Début 2004, Bratislava a introduit un taux de TVA à 19%, des bénéfices pour ses entreprises ainsi que pour les particuliers. Si les apôtres d’une politique de réduction d’impôts avaient raison, ce pays d’Europe de l´est devrait alors prendre son envol et caracoler gaiement au coeur d’une situation de plein emploi. Or les chiffres de l´Institut Viennois d'Etudes Economiques Internationales démontrent que l’objectif semble loin d´être atteint. Les investissements étrangers directs en Slovaquie atteignaient 2,2 milliards d´euros en 2002 et 2003. Depuis l´introduction de la réforme, ce chiffre est tombé à 1,3 milliards d’euros. Dans le même temps, la croissance, toujours à une longueur d´avance sur la moyenne des pays de l´OCDE, est passée de 2,7 à 2,2 %, le taux de chômage reculant faiblement d’un point (de 18 à 17 %).

La Suède au contraire, malgré une légère diminution des charges fiscales, applique des taux d´imposition très élevés, dont une TVA à hauteur de 25%. Plus de 50% des bénéfices économiques réalisés vont ainsi directement dans les poches de l’Etat. La croissance du pays reste en tête des pays de l’OCDE, affichant insolemment 3,6% en 2004.

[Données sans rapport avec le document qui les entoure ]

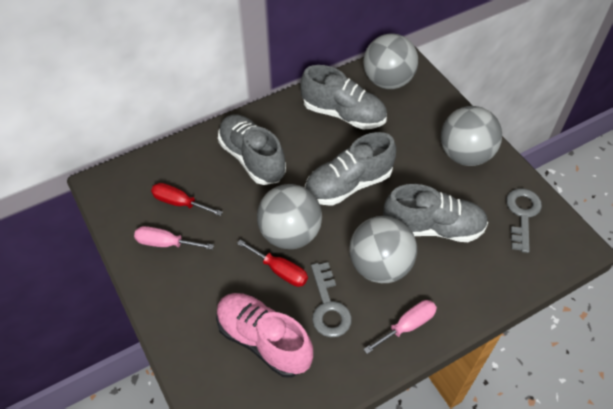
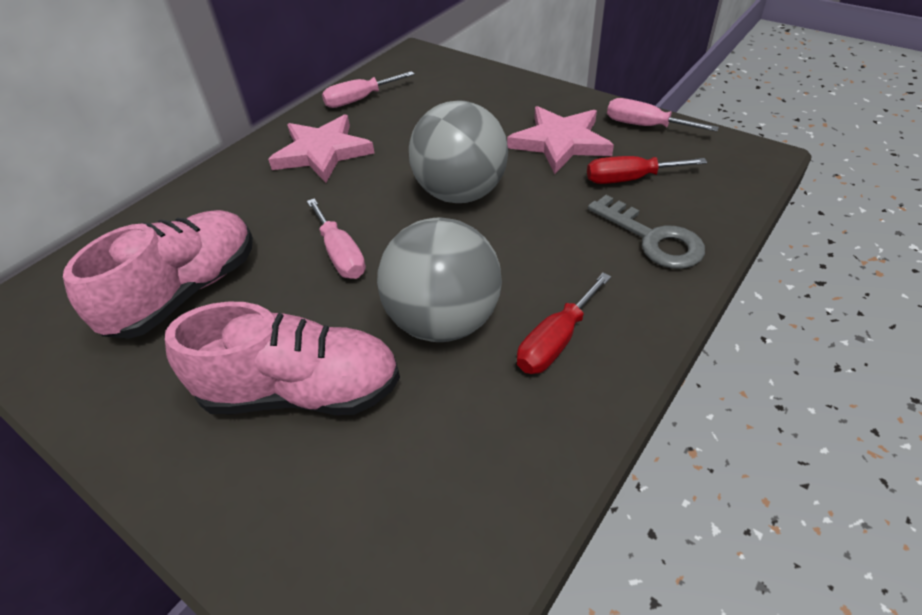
grey ball: 4 -> 2
grey key: 2 -> 1
grey shoe: 4 -> 0
pink screwdriver: 2 -> 3
pink shoe: 1 -> 2
pink star: 0 -> 2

Beaucoup d´Etat, peu d´impôt

La Suède et la Slovaquie ne sont-ils donc que deux exceptions à la règle de la diminution des impôts ? Loin de là. La compétitivité nationale n´a que peu, si ce n’est aucunement, à voir avec le poids des impôts et la taille du secteur public. Ce qui fait la différence, ce sont plutôt les structures et la qualité des recettes comme des dépenses publiques. Comme le résume le Financial Times, peu suspecté d’acquointances avec le refrain nostalgique de la gauche sur l’Etat providence,  « plus de dépenses publiques n'équivaut pas à moins de croissance. » Si l´Etat redistribuait l´argent des contribuables d’une manière plus équitable que le citoyen lambda lui-même, des impôts élevés et un secteur public plus important conduiraient sans aucun doute à un meilleur niveau de vie que le modèle fiscal dit allégé.

En macro-économie, le corollaire positif de grandes dépenses étatique signifie plus d'investissements dans le domaine public. Une raison pour laquelle les politiciens européens devraient passer leur temps à réfléchir sur une meilleure utilisation des dépenses étatiques, plutôt que se perdre dans des discussions stériles sur une éventuelle baisse d’impôts. Ils seraient ainsi récompensés de leurs efforts par la croissance. Une croissance durable qui offre d'ailleurs une perspective fascinante aux partisans des deux camps : elle rend possible le financement d´un secteur public important tout en relachant la pression fiscale.